Work Samples

thanks for taking the time to look at this. this page covers three major areas of my artistic output: the aesthetics of hearing damage, the translation of light to sound, and many experiments with the daxophone. if your time is limited, please limit your viewing to one project from each category. if you’re curious, i’ve also included an appendix that includes interpretive work, and other projects that don’t fit the categories described above. 

1) Composing the Tinnitus Suites

Composing the Tinnitus Suites: 2020 (excerpts)
(2020) 3:52

I want to make music that makes tinnitus desirable rather than hated or feared. I do not want to get used to my hearing damage—I want to use it. During a residency in 2011, I created a system of tensioned twenty-foot long piano wires activated by mixer feedback; I could sustain its tone infinitely, using guitar pickups and pressure transducers to coax the strings into vibration. I called it Lady’s Harp, named in tribute to Ellen Fullman, Maryanne Amacher, and the ancient Greek Aeolian harp, whose strings are set into vibration by the wind. I have made five iterations of Lady’s Harp. Once I showed the piece to a neuroscientist, and she remarked that it functioned as a mechanical model of the inner ear. I had stumbled upon the perfect vehicle for Tinnitus Music.  

 

Composing the Tinnitus Suites: Mise-En Transcription
(2015-2016) 37:00

Composing the Tinnitus Suites is an ongoing series of work which explores the aesthetics of hearing damage. The aforementioned Lady’s Harp is the dark star of this music’s universe—most of my Tinnitus Music orbits around it in some way or form.
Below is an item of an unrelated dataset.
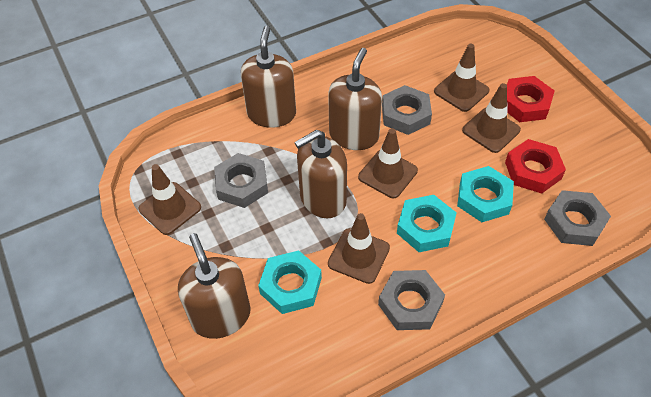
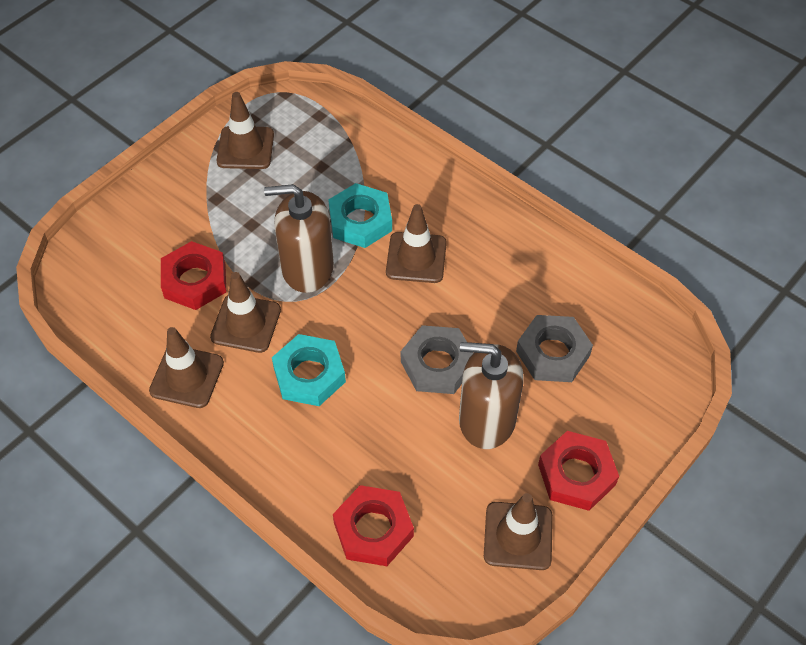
brown soap dispenser: 4 -> 2
grey nut: 4 -> 2
red nut: 2 -> 3
turquoise nut: 3 -> 2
This piece is a transcription of an earlier recording from the Tinnitus Suites saga, which I created on the Lady’s Harp in 2011. After being commissioned by ensemble mise-en, I was curious whether I could make work in the Tinnitus Suites project, but without needing to do a site-specific sound installation—using the sounds of the Lady’s Harp without the burden of setting it up.
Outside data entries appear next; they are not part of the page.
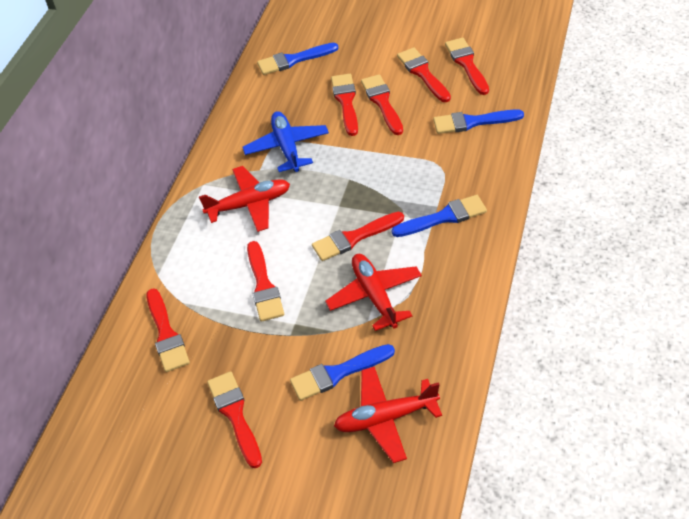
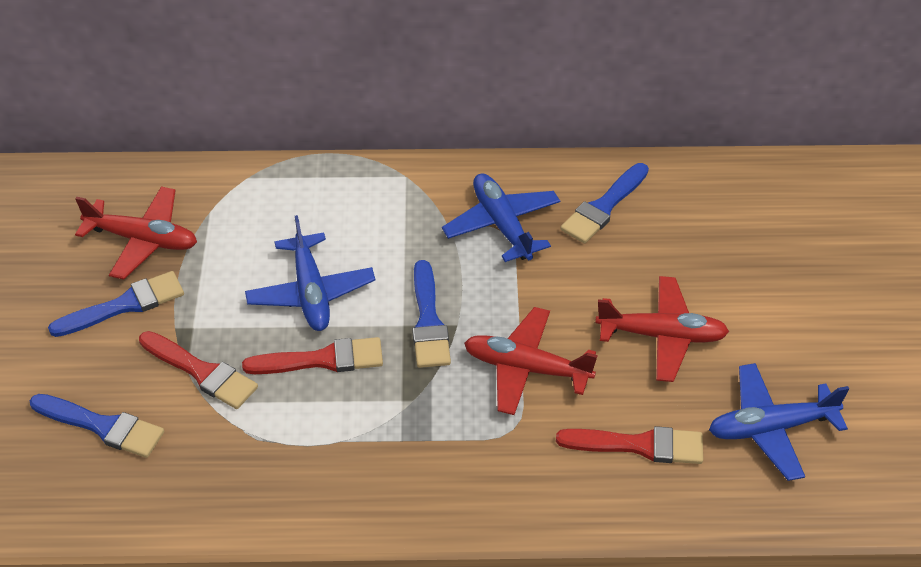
blue plane: 1 -> 3
red brush: 8 -> 3

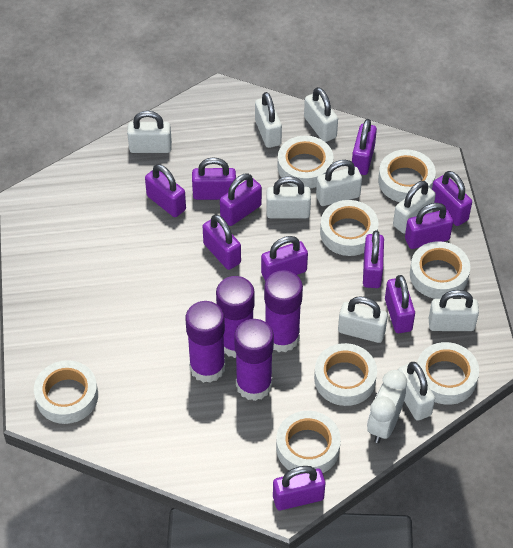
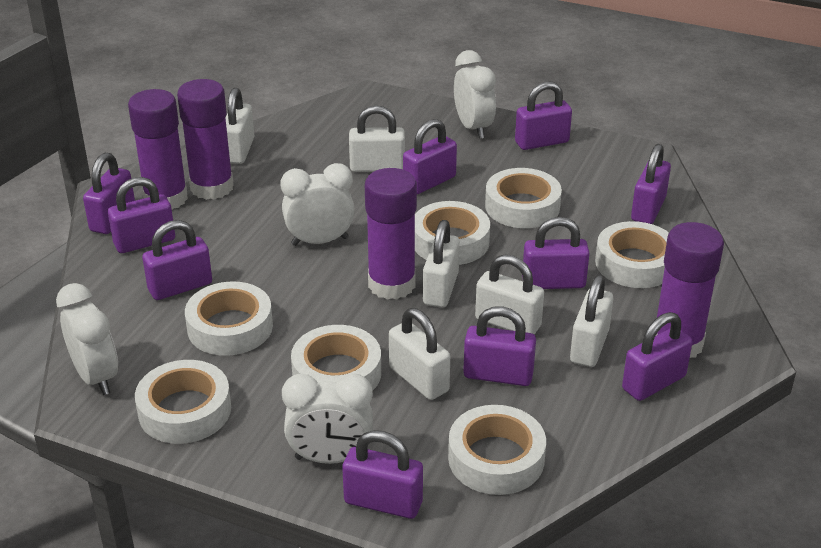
purple padlock: 11 -> 10
white clock: 1 -> 4
white padlock: 9 -> 6
white tape: 8 -> 7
Using Fourier analysis, I approximated the harmonic content of the Harp’s strings and transcribed it for the six instrumentalists of ensemble mise-en. It occurred to me that this work could have been done more quickly with a computational process, but I did it all by hand, and savored the chance to pore over each measure, and decide what overtones should be allocated to each instrument. Thus the ensemble only plays what I was able to hear.

This piece is always played alongside tape accompaniment in loudspeakers.

Click the image, or this link,  for the score!

Composing the Tinnitus Suites: Mise-En Transcription

This piece was premiered as part of Composing the Tinnitus Suites: 2016, a 4-part concert series about the aesthetics of hearing damage, which was supported by a Performance Project Grant by The Pew Center for Arts & Heritage. I was the lead composer and director for this concert series. The following video is an excerpt from the piece’s premiere, at The Rotunda in West Philadelphia.

Composing the Tinnitus Suites: 2016 (excerpt)
(2016) 14:29
featuring Cleek Schrey (Hardanger fiddle) and Ron Shalom (contrabass)

I had never combined the Lady’s Harp with conventional instruments before 2015. I spent my final year in graduate school with Shalom and Schrey, and during this time we developed deep trust and conceptual rigor. This piece was composed through a process of iterative improvisation, keeping the parts that worked and recycling material. I noticed the strings of the Lady’s Harp would come to life much faster, buzzing into feedback mode, buoyed by the shared frequencies of our machines. It was like the boundaries between our instruments were breaking down—Cleek would bow a note on the Hardanger, and a note would sing out on my Harp. Ron’s end-pin scraping the floor would cause deep bass swells. Their own melodic cascades intertwined, crossing ranges, enveloping each other’s registers. While playing, I lost track of where the sounds were coming from. Ron? Cleek? The Harp? Inside me? Perhaps we became each other’s tinnitus.

 

2) The Daxophone

 

My entry into experimental music started with the daxophone. The daxophone, created by Hans Reichel, is a more elegant construction of the instrument every child discovers when they put their ruler off the edge of their desk and pluck it: BOING! When that ruler is played with a cello bow, it produces a much different sound: a very vocal, vowel-ed tone that could easily be mistaken for another instrument or animal. One cannot buy a badger-cello, so I learned to build my own. I noticed that every piece of wood sounded unique, and I could control the instrument by altering its shape.

In the Daxophone Workshop
(2019) 3:04

Since 2005, I’ve always built daxophones in my itinerant workshop, meaning, wherever I happen to be, with a slew of hand tools and whatever else is in front of me. This process has changed a lot over the years, so this is what it looks like today.

The Daxophone Consort
(2019) 2:00

The Daxophone Consort (or simply, The Consort) is Daniel Fishkin (me!), Cleek Schrey, and Ron Shalom. After a decade of solo experimentation on the daxophone, I began to build daxophones for others, testing my design skills by sharing instruments with my collaborators. This band formed organically, and a shared ensemble sound blossomed. Since 2015, we are the world’s only extant daxophone consort—an ensemble made entirely of members who play the same instrument. Ron Shalom and Cleek Schrey each bring a personal history of string techniques to the daxophone, including the conservatory and old time music. We develop realizations of historical experimental music and baroque motets, commission new daxophone pieces from living composers, and generate new pieces based on shared improvisational grammar.

 

Masking Songs (excerpt)
(2020) 12:00

I was curious to continue composing with concepts I found in my research on hearing damage.  I wanted to find some way of extrapolating these ideas without using the Lady’s Harp, and notating them for my daxophone.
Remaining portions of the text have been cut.